Date: Mon, 7 Aug 2017 13:51:43 +0100
From: Morten Rasmussen <morten.rasmussen@arm.com>
To: Peter Zijlstra <peterz@infradead.org>
Cc: Brendan Jackman <brendan.jackman@arm.com>,
        Ingo Molnar <mingo@redhat.com>, linux-kernel@vger.kernel.org,
        Joel Fernandes <joelaf@google.com>,
        Andres Oportus <andresoportus@google.com>,
        Dietmar Eggemann <dietmar.eggemann@arm.com>,
        Vincent Guittot <vincent.guittot@linaro.org>,
        Josef Bacik <josef@toxicpanda.com>
Subject: Re: [PATCH] sched/fair: Sync task util before slow-path wakeup
Message-ID: <20170807125143.GA498@morras01-work>
References: <20170802131002.31576-1-brendan.jackman@arm.com>
 <20170802132405.z5gvut7ecaygbhvy@hirez.programming.kicks-ass.net>
MIME-Version: 1.0
Content-Type: text/plain; charset=us-ascii
Content-Disposition: inline
In-Reply-To: <20170802132405.z5gvut7ecaygbhvy@hirez.programming.kicks-ass.net>
User-Agent: Mutt/1.5.24 (2015-08-30)
Sender: linux-kernel-owner@vger.kernel.org
Content-Length: 2548
Lines: 57

On Wed, Aug 02, 2017 at 03:24:05PM +0200, Peter Zijlstra wrote:
> On Wed, Aug 02, 2017 at 02:10:02PM +0100, Brendan Jackman wrote:
> > We use task_util in find_idlest_group via capacity_spare_wake. This
> > task_util is updated in wake_cap. However wake_cap is not the only
> > reason for ending up in find_idlest_group - we could have been sent
> > there by wake_wide. So explicitly sync the task util with prev_cpu
> > when we are about to head to find_idlest_group.
> > 
> > We could simply do this at the beginning of
> > select_task_rq_fair (i.e. irrespective of whether we're heading to
> > select_idle_sibling or find_idlest_group & co), but I didn't want to
> > slow down the select_idle_sibling path more than necessary.
> > 
> > Don't do this during fork balancing, we won't need the task_util and
> > we'd just clobber the last_update_time, which is supposed to be 0.
> 
> So I remember Morten explicitly not aging util of tasks on wakeup
> because the old util was higher and better representative of what the
> new util would be, or something along those lines.
> 
> Morten?

That was the intention, but when we discussed the wake_cap() stuff we
decided to drop that hoping that decay clamping or some other magic
would be added on top later. So this patch is in line with current
behaviour.

Using non-aged util is causing trouble when comparing prev_cpu to other
cpus. In cpu_util_wake() we compensate for the fact that the aged task
util is already included in the cpu util on the prev_cpu. For that to
work, we need to age the task util so we know how much is already
accounted for. In the original wake_cap() series I think I had a patch
that store the non-aged version so we could calculate the potential cpu
util as:

predicted_cpu_util(prev_cpu) =
	cpu_util(prev_cpu) - task_util_aged(task) + task_util_nonaged(task)

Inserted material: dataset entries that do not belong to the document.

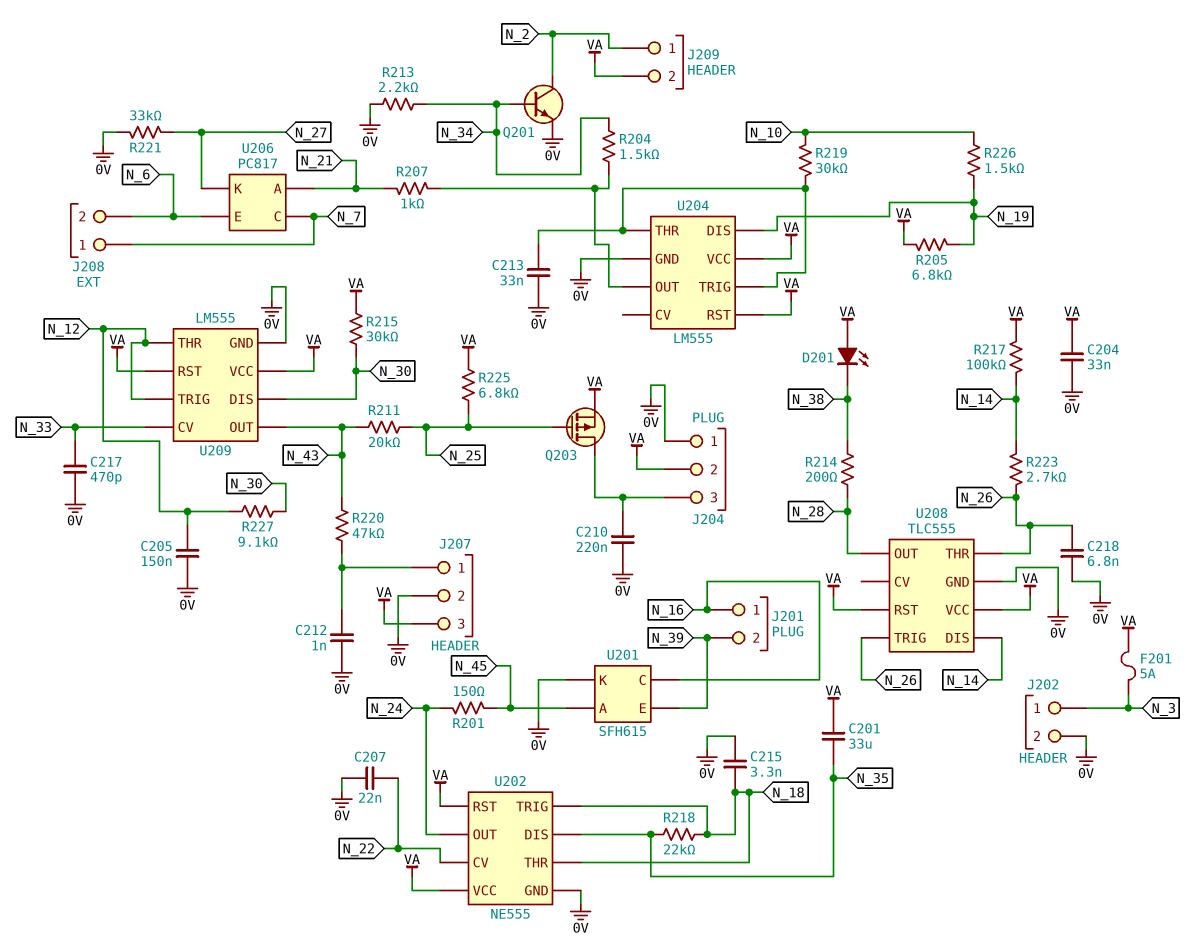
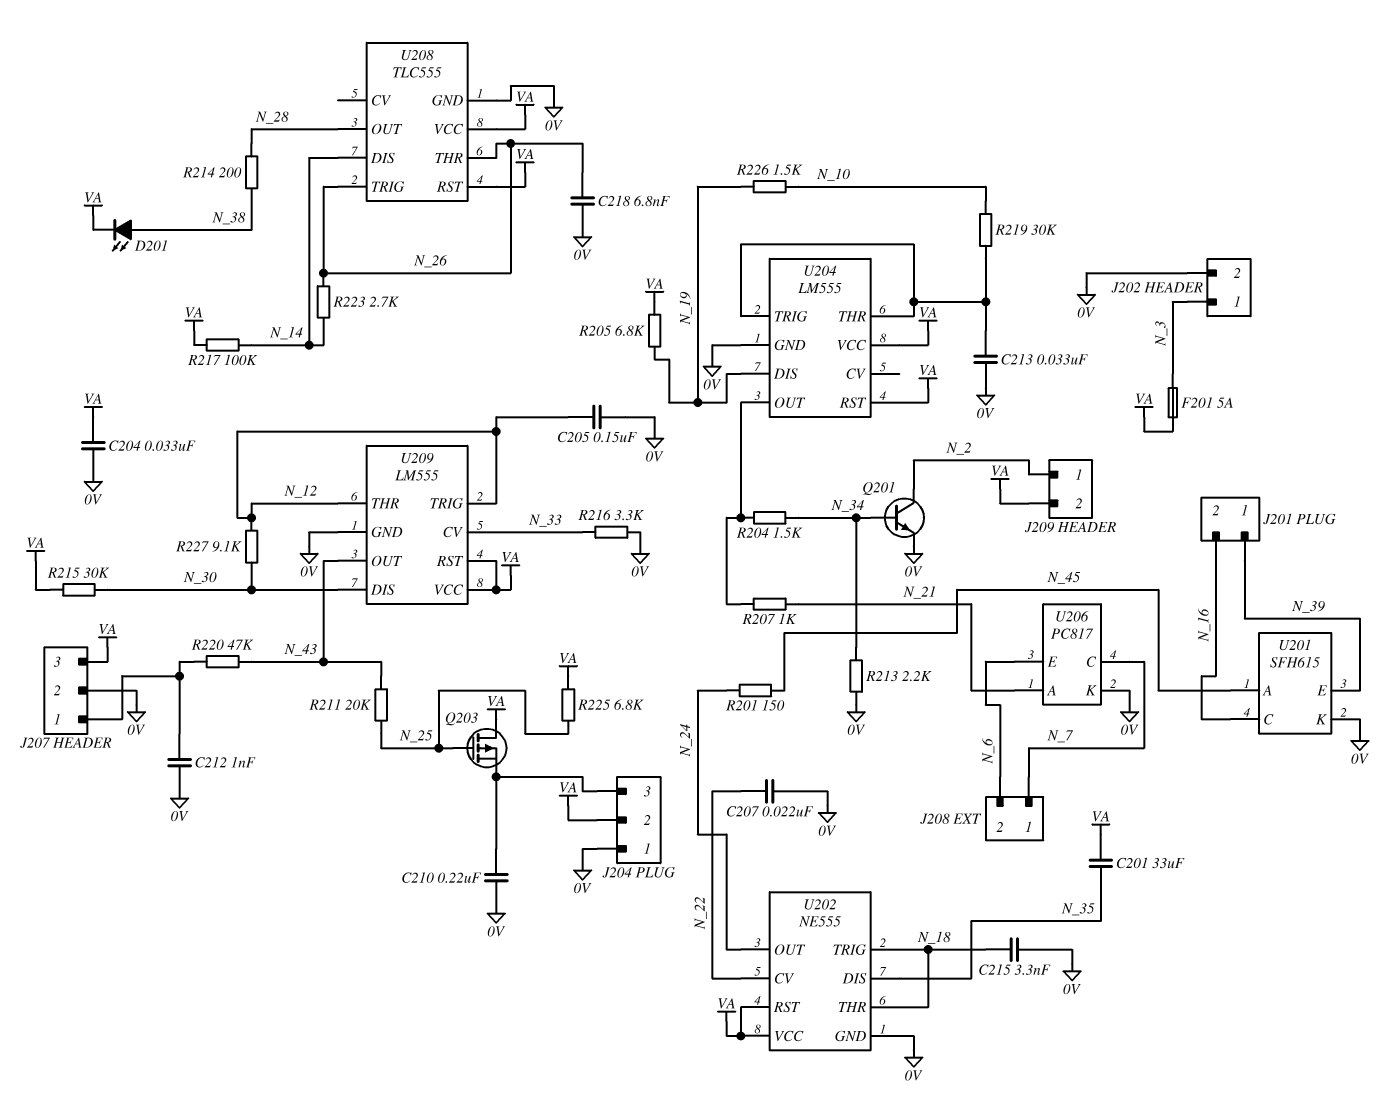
C217: 470pF (0V, N_33) -> none
D201: LED (A VA, K N_38) -> LED (A N_38, K VA)
J201 pin 1: N_16 -> N_39
J201 pin 2: N_39 -> N_16
Q203: PMOS (G N_25, D J204/3, S VA) -> PMOS (G N_25, D VA, S J204/3)
R216: none -> 3.3k (0V, N_33)
R218: 22k (N_18, N_35) -> none
R221: 33k (0V, N_27) -> none
U206 pin K: N_27 -> 0V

predicted_cpu_util(other_cpu) =
	cpu_util(other_cpu) + task_util_nonaged(task)

This would be better always under-estimating the task util by using the
aged util as we currently do:

predicted_cpu_util(prev_cpu) =
	cpu_util(prev_cpu) - task_util_aged(task) + task_util_aged(task)

predicted_cpu_util(other_cpu) =
	cpu_util(other_cpu) + task_util_aged(task)

but at least it gives us a fair comparison between prev_cpu and other
cpus.

The Android kernel carries additional patches that tracks the max (peak)
utilization and uses that as the non aged util for wake-up placement.
I'm hoping we can discuss this topic again at LPC, as last years idea of
clamping decay didn't work very well to solve this issue.